The Brands That Invented Their Own Words

And why it wasn't an accident

April 2026 6 min read ← Blog

There's a letter George Eastman particularly liked. "The letter K has been a favorite with me," he wrote in 1906. "It seems a strong, incisive sort of letter." When it came to naming his photographic company in 1888, he had three requirements: the name had to be short, it had to be pronounceable in any language, and it had to begin and end with K. He ran combinations through his head until one stuck: Kodak. It meant nothing. That was exactly the point.

Eastman wasn't making a compromise. He was solving a problem that had no obvious solution — how do you name something that doesn't exist yet, in a category that doesn't exist yet, for a global audience that speaks dozens of languages? A real word brings too much baggage. An invented word is a clean slate.

Häagen-Dazs: The Most Successful Lie in Food Marketing

In 1960, a Polish immigrant named Reuben Mattus was selling ice cream in the Bronx under a series of forgettable names. His product was good — richer, denser, more expensive than competitors — but it looked like every other carton in the freezer aisle.

His solution was audacious: he invented a fake Scandinavian name. "Häagen-Dazs" means nothing in Danish, Norwegian, Swedish, or any other language. The umlaut over the "a" is grammatically impossible in Danish orthography. The whole construction is phonetically awkward for actual Scandinavian speakers. But to American consumers in 1961, it looked European, and European meant premium.

Mattus added a map of Scandinavia to early packaging to complete the impression. The product was made in the Bronx. None of this was disclosed. It didn't need to be.

The name worked because it felt right for what the product was trying to be — not because it described anything true. That's a distinction worth sitting with. Häagen-Dazs didn't succeed because consumers researched its Danish roots. It succeeded because the sounds and shapes of the word gave them permission to believe it was special.

Etsy: A Name With No Definitive Origin

Rob Kalin, who co-founded Etsy in 2005, has given contradictory accounts of where the name came from. One version: he was watching Fellini's and heard a character say "etsi" — Italian for "and so." Another version: he simply made it up. In a third account, he wanted something with no Google results at all, a blank slate he could fill with meaning himself.

The contradictions don't matter. If anything, they're an asset. A name without a definitive etymology can't be wrong — and after two decades, "Etsy" doesn't mean "and so" or "nothing." It means handmade goods, independent sellers, and a particular aesthetic of craft and care. That meaning was built entirely by the people who used the platform.

This is the counterintuitive power of the made-up name: you're not inheriting meaning, you're earning it. That's harder work upfront, but the result is a word that belongs entirely to you.

Skype: An Accident of Domain Availability

The original name was "Sky Peer-to-Peer." When Niklas Zennström and Janus Friis abbreviated it for their 2003 product launch, they got "Skyper." The domain skyper.com was taken. They dropped the R.

What's instructive here isn't the accident — it's what happened after.
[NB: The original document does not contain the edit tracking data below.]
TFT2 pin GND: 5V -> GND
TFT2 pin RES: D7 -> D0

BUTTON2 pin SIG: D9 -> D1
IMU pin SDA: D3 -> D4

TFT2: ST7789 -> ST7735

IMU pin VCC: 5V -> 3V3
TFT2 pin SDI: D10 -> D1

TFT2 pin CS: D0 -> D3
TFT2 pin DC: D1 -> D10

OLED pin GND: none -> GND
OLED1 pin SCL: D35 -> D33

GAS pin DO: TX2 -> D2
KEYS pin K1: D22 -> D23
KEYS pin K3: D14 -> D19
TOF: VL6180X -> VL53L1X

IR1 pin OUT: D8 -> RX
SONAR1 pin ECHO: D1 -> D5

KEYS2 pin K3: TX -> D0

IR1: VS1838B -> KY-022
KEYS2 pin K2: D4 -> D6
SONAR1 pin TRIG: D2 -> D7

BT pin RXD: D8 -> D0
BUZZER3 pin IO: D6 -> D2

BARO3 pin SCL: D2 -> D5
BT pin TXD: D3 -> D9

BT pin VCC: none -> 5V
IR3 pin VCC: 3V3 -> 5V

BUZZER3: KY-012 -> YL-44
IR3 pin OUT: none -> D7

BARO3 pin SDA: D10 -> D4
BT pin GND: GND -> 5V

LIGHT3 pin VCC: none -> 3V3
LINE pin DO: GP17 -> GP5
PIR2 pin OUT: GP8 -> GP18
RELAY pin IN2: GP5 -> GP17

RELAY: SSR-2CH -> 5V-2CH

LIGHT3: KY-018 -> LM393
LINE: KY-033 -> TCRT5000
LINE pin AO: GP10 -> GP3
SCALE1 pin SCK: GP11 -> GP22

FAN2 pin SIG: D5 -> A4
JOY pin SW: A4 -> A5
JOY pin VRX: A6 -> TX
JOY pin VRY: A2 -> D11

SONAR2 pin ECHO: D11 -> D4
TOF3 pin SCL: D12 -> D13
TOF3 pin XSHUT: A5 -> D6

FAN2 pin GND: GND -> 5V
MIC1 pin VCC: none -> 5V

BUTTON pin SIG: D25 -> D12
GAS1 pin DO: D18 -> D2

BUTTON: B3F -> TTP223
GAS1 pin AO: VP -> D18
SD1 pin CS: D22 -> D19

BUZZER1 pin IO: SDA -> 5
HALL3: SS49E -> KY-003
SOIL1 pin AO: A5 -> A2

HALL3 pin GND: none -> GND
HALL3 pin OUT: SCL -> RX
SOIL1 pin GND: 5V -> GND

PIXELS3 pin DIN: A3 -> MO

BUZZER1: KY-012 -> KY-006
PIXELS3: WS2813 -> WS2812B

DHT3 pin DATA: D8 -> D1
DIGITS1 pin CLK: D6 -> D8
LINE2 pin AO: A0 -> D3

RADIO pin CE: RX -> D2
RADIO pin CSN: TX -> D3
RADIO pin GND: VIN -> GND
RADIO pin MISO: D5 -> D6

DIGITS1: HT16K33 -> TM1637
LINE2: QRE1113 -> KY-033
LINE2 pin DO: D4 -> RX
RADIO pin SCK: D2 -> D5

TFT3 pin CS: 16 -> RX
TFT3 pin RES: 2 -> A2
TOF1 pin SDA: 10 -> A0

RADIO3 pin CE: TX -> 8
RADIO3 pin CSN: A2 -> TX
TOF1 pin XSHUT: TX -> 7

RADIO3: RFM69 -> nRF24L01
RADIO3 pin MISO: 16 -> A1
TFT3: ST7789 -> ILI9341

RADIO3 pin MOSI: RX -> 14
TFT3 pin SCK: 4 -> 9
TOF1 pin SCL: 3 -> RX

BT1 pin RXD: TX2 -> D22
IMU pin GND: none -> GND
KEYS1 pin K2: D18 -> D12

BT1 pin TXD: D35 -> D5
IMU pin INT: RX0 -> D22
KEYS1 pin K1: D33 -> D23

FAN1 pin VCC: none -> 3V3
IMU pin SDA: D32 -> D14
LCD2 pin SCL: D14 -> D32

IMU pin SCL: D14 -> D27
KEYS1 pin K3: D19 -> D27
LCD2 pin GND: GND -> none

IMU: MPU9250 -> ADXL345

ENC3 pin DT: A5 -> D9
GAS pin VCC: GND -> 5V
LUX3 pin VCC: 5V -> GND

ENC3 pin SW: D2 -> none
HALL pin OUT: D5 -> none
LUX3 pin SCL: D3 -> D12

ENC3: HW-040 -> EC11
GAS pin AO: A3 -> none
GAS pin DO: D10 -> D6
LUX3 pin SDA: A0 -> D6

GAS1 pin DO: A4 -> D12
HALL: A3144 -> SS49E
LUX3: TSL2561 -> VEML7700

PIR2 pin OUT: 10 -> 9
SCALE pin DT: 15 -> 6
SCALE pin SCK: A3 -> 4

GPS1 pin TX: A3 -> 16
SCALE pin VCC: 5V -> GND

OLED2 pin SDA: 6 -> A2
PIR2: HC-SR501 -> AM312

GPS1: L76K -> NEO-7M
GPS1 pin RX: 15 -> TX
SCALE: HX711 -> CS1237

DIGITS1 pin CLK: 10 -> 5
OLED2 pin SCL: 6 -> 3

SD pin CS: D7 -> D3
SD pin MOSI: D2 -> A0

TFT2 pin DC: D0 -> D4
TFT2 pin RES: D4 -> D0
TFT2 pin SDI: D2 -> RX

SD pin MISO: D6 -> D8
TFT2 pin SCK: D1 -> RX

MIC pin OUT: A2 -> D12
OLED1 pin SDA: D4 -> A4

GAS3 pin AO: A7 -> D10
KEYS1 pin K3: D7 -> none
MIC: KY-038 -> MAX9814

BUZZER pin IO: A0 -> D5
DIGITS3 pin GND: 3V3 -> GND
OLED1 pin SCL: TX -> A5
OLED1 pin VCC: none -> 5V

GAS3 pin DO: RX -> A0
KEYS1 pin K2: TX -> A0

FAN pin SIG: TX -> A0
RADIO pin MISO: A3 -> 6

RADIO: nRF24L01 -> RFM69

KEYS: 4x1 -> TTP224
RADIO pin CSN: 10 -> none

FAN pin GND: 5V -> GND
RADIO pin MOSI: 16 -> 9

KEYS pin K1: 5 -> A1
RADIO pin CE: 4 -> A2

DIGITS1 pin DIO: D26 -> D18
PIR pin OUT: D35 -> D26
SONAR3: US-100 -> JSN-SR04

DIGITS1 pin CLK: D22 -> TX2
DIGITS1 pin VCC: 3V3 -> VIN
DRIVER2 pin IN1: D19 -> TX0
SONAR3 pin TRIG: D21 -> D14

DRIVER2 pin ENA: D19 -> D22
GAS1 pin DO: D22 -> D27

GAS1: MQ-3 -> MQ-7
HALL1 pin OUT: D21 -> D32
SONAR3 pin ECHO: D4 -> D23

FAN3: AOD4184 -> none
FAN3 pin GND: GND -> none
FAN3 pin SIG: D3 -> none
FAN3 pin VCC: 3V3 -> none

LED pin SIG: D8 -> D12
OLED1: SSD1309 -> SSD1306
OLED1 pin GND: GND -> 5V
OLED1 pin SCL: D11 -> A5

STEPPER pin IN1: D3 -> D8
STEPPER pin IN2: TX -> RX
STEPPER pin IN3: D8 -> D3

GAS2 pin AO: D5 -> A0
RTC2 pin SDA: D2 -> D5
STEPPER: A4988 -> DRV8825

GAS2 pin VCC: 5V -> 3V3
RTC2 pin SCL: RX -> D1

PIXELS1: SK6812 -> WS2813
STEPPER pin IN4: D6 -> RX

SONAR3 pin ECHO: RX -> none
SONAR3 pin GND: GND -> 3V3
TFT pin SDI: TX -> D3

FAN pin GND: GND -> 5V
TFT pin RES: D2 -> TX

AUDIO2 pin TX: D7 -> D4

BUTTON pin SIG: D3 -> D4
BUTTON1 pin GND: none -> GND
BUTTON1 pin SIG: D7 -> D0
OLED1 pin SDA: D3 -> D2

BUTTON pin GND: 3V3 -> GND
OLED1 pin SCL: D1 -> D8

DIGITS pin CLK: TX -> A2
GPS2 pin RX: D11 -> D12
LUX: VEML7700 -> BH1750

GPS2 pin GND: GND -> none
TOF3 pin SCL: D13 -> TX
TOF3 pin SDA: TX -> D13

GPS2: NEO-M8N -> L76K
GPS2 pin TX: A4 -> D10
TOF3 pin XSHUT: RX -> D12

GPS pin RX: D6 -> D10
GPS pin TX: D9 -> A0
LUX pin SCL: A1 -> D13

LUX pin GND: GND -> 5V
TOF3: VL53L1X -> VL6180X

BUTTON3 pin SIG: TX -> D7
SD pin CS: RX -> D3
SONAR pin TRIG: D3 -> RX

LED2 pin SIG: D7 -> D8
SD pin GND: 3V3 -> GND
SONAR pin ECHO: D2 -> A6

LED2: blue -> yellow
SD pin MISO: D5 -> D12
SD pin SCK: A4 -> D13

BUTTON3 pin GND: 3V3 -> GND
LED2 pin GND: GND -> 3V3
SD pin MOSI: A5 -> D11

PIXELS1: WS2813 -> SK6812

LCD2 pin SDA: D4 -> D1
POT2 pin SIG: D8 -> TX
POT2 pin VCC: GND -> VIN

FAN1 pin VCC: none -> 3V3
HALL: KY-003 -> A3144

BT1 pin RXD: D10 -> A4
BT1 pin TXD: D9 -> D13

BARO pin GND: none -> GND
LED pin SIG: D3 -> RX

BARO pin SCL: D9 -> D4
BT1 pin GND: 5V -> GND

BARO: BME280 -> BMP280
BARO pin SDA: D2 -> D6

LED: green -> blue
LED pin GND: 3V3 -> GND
A meaningless five-letter word became globally recognisable within a few years, to the point where "Skype me" entered everyday language as a verb. No descriptive name could have achieved that. "InternetPhoneCall.com" was never going to become a verb.

The accidental quality of Skype's origin actually underscores something: the name's success had almost nothing to do with the naming decision. It had to do with the product and the timing. But the invented word didn't get in the way — and a generic, descriptive name might have.

Google: The Misspelling That Changed Everything

In 1997, Larry Page and his collaborators were brainstorming names for a search engine project. Sean Anderson suggested "googol" — the mathematical term for 10100 — to convey the scale of indexed data. He typed it into a domain registrar as "google." Page checked, found google.com available, and registered it the same day.

The misspelling stuck. There's an argument that it was better for it. "Googol" is a technical term with an existing definition; "Google" belongs to no one except the company that named it. Twenty-five years later, it's a noun, a verb, and one of the most valuable words in any language.

What These Names Actually Have in Common

None of them describe what the product does. None of them were obvious choices. Most faced internal resistance — "it sounds strange" is the most common objection to invented names, and it was levelled at several of these.

What they share is phonetic credibility — they sound like they could be words, which makes them feel trustworthy. They're short enough to remember, distinctive enough to be unmistakeable, and they arrived as blank slates that the brand could fill with whatever meaning it earned.

That last part is harder to appreciate before you've tried to trademark "Photo Exchange" or buy the domain "QuickShipping.com." But ask anyone who has, and they'll tell you: the blank slate is a feature, not a limitation.

Eastman understood this in 1888. Mattus understood it — pragmatically, commercially — in 1960. The lesson hasn't changed.